On the other side of the aisle, Utah Senator Mitt Romney also criticized Trump in connection with the SolarWinds hack. A frequent critic of the president's throughout Trump's time in office, Romney described the White House's silence over the cyberattack as "inexcusable."

"The cyber hack is like Russian bombers have been repeatedly flying undetected over our entire country," Romney's statement said. The senator listed four points of concern raised by the hack, including cybersecurity weaknesses within the U.S. and the "inexcusable silence and inaction from the White House."

— Senator Mitt Romney (@SenatorRomney) December 17, 2020

"Past time for a national security re-set that prioritizes cybersecurity capabilities and defenses," Romney said.

Other Republicans voiced a need for retaliation but did not mention Trump specifically.

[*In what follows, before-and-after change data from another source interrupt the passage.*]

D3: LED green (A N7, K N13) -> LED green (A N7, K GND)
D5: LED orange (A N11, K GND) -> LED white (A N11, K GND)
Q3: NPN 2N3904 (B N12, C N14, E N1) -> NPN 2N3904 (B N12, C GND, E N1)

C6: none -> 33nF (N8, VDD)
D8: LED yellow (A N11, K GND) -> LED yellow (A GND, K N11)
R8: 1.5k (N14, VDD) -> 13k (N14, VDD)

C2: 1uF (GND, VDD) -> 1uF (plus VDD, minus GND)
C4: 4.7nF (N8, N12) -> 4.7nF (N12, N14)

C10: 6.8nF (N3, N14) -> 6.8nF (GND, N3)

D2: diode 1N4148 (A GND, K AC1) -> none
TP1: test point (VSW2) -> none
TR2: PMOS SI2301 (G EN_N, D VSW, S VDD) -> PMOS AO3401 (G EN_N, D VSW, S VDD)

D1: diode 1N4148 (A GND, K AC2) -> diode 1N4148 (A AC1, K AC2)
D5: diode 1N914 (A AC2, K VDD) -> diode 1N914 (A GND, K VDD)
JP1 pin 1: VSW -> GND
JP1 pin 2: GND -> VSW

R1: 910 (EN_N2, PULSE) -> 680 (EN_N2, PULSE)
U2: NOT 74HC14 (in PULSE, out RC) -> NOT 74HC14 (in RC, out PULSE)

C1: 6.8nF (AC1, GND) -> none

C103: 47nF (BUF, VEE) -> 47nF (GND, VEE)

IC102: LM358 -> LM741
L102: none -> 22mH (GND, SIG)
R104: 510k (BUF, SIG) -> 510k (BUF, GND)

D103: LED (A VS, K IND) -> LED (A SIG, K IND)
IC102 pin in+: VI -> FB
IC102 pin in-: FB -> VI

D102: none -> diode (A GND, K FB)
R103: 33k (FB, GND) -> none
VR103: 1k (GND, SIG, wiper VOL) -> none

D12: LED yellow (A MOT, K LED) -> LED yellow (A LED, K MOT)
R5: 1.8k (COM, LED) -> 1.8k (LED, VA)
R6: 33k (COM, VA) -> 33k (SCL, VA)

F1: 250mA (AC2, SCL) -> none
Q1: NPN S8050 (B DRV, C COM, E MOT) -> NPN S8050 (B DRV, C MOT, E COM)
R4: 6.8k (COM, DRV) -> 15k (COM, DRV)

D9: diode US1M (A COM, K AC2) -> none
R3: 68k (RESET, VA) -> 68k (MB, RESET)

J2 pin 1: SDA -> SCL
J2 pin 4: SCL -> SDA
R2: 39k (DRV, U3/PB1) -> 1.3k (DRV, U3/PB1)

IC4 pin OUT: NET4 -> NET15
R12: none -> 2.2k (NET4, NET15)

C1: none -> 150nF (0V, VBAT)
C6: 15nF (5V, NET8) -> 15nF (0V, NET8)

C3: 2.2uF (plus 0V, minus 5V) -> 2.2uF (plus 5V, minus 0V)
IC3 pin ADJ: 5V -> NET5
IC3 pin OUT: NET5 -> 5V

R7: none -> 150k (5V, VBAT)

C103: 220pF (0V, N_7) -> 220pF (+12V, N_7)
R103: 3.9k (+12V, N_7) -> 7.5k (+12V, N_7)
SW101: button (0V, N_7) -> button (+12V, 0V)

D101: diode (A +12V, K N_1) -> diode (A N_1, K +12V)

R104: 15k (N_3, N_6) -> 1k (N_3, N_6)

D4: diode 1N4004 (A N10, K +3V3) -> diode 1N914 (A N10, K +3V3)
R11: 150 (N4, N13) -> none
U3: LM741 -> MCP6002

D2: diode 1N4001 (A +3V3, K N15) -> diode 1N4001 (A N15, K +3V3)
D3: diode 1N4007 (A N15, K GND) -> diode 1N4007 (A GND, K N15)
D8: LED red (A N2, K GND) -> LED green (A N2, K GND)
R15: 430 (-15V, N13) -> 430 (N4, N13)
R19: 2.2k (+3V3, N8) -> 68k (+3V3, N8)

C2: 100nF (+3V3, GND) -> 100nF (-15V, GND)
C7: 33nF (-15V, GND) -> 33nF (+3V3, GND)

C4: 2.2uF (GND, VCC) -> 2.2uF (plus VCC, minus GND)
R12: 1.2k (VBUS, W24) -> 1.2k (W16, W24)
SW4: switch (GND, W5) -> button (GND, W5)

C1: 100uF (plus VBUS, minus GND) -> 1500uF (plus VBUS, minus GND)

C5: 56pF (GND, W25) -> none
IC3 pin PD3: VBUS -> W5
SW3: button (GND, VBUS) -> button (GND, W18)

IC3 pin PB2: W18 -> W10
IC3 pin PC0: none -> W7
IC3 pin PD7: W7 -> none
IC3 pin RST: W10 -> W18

"The methods used to carry out the cyberhack are consistent with Russian cyber operations. But it's crucial we have complete certainty about who is behind this," Florida Senator Marco Rubio tweeted Friday. "We can't afford to be wrong on attribution, because America must retaliate, and not just with sanctions."

Members of the GOP serving on the House Armed Services Committee also issued a statement Friday calling upon the U.S. to respond "without delay."

Reuters first reported about the SolarWinds hack on Sunday. In a Monday U.S. Securities and Exchange Commission filing, SolarWinds said it alerted 33,000 of its customers about the cyberattack and believed fewer than 18,000 may have been compromised. The attack affected some customers who downloaded or updated Orion products between March and June of this year, the company said in its filing. Several federal agencies—including the State Department, the Department of Homeland Security, the Commerce Department, the Treasury Department and parts of the Pentagon—are believed to be among the SolarWinds customers impacted in the attack, according to The New York Times.

Though Trump has not publicly commented on the SolarWinds hack, White House Press Secretary Kayleigh McEnany responded to a reporter's query about the cyberattack earlier this week.

"We're taking all necessary steps to identify and remedy any possible issues related to the situation," McEnany said Tuesday. She referenced an earlier directive from the Cybersecurity and Infrastructure Security Agency, which told all federal civilian agencies to shut down their Orion products immediately following reports of the breach.

"We are taking a hard look on this and, obviously, take any sort of cyber hacks very seriously," McEnany continued.

Newsweek reached out to the White House for comment but did not receive a response in time for publication.